Trois ans après l’assassinat du journaliste Jamal Khashoggi, le 2 octobre 2018 à Istanbul, les dénonciations publiques internationales n’ont pas été suivies d’effets, regrette Agnès Callamard, Secrétaire générale d’Amnesty International.
Pour La Croix, l’ancienne rapporteuse spéciale de l’ONU revient sur son combat pour amener les responsables - au premier rang desquels le prince héritier saoudien Mohammed Ben Salmane - devant la justice. (...)
La Croix : Le 2 octobre 2018, le journaliste saoudien Jamal Khashoggi était assassiné, démembré, au consulat d’Arabie saoudite d’Istanbul. Vous avez mené l’enquête pour l’ONU et publié, en 2019, un rapport accablant sur la responsabilité de la monarchie saoudienne et du prince héritier Mohamed Ben Salmane (dit « MBS ») dans ce meurtre. Deux ans plus tard, quel bilan tirez-vous ?
Agnès Callamard : Beaucoup de choses ont été faites… et très peu de choses. La société civile, moi-même, les médias, nous avons fait énormément pour que ce meurtre ne tombe pas dans l’oubli. Les États ont bien été forcés de dénoncer l’Arabie saoudite et MBS, mais au-delà de ces mots, les actes eux-mêmes ont été insuffisants. Les États-Unis et l’Union européenne ont pris des sanctions à l’encontre de personnes directement impliquées dans ce meurtre, mais pas contre MBS lui-même. Les commanditaires du meurtre de Jamal Khashoggi n’ont pas été inquiétés. C’est insuffisant ! (...)
Les Parlements ont répondu présent - je pense notamment au Congrès américain qui a voté un embargo sur les ventes d’armes à l’Arabie saoudite. Ils ont travaillé pendant trois ans dessus. Mais les résolutions ont toujours fait l’objet d’un veto de la part de Donald Trump. En février dernier, Joe Biden (qui venait de prendre ses fonctions, NDLR) a pris la décision de rendre public un rapport qui pointe la responsabilité de MBS. Mais ce n’est pas allé plus loin. On est resté dans les dénonciations publiques et verbales. (...)
La plupart des États occidentaux ont des intérêts avec l’Arabie saoudite, que ce soit dans la lutte contre le terrorisme, contre l’Iran, pour la stabilité du Moyen-Orient ou pour le pétrole.
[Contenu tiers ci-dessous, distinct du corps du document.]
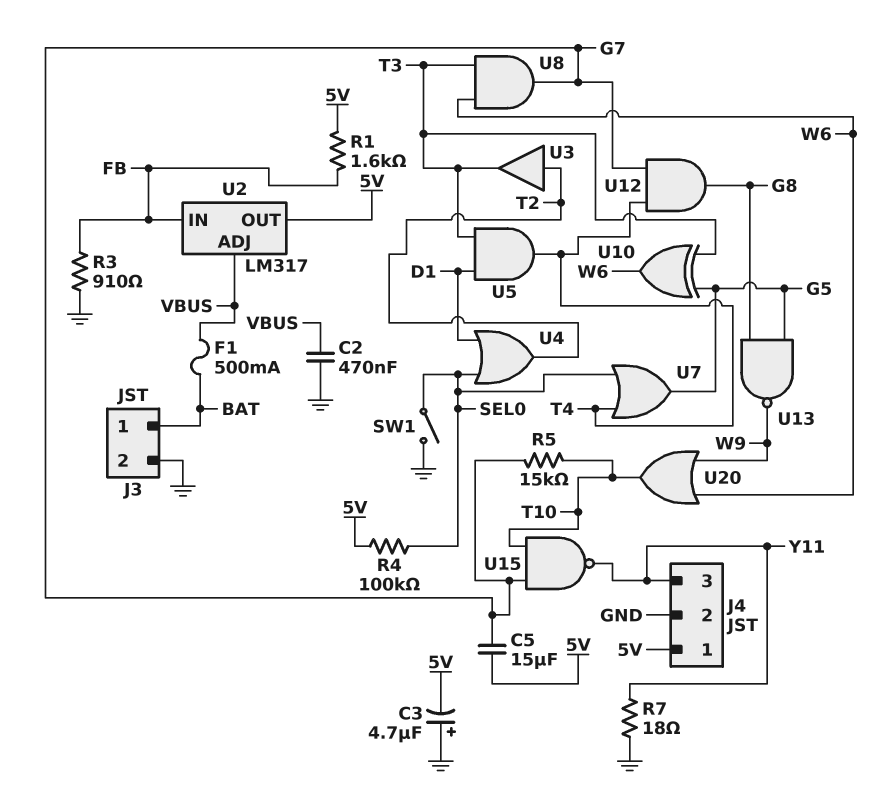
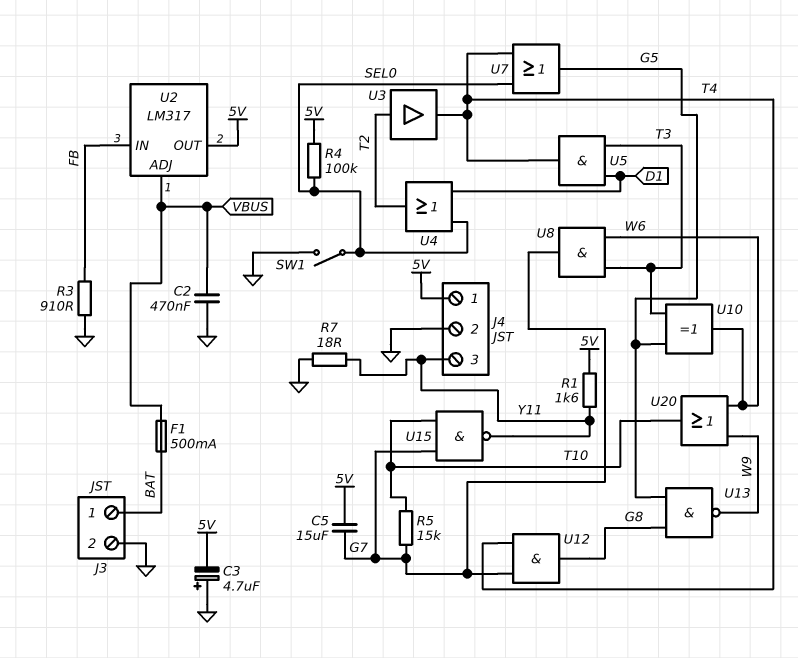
R1: 1.6k (5V, FB) -> 1.6k (5V, Y11)
U3: buffer (in T2, out T3) -> buffer (in T2, out T4)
Il y a de gros intérêts financiers là-bas. Personne ne peut prétendre avoir des activités économiques en Arabie saoudite sans prendre en compte le prince héritier, ses alliés ou ses proches. Tout le monde cherche à s’attirer les bons offices de MBS. (...)
Ce qui est intéressant avec l’affaire Jamal Khashoggi, c’est que la société civile, les journalistes et l’ONU ont réussi à faire trembler ce « système ». MBS n’a certes pas été inquiété, mais il a énormément perdu. Il a perdu ses habits d’apparat de prince de la modernité et il peine à voyager depuis que des poursuites judiciaires ont été ouvertes contre lui aux États-Unis ou en Allemagne. (...)
Vous avez révélé, quelques jours avant de quitter votre poste de rapporteuse spéciale de l’ONU pour la direction d’Amnesty International, avoir été menacée de mort pendant votre enquête… (...)
A.C. : Elles ont été faites à des cadres onusiens au cours d’une réunion diplomatique - ce qui est assez inhabituel. Certaines mesures ont été prises pour me protéger dans mes communications comme dans mes déplacements. Ce n’est pas allé plus loin. Mais ça démontre bien le sentiment d’impunité du gouvernement saoudien. (...)
Je ne suis pas naïve au point de dire que je suis à l’abri de tout. Jamal Khashoggi se croyait protégé parce qu’il vivait aux États-Unis… Ce qui est sûr, c’est que je suis privilégiée par rapport aux opposants et journalistes saoudiens à l’étranger ou à l’intérieur de leur pays. Ça aurait été irresponsable de ma part de ne pas utiliser ce privilège. (...)
Dans le cadre de l’affaire Khashoggi, mon travail consiste à construire sur les leçons de ce meurtre. On a pris conscience des limites du système international face à de telles exactions. Il faudrait que les Nations Unies se dotent d’un mécanisme d’enquête indépendant qui permette de lancer des enquêtes sans autorisation préalable sur ses membres.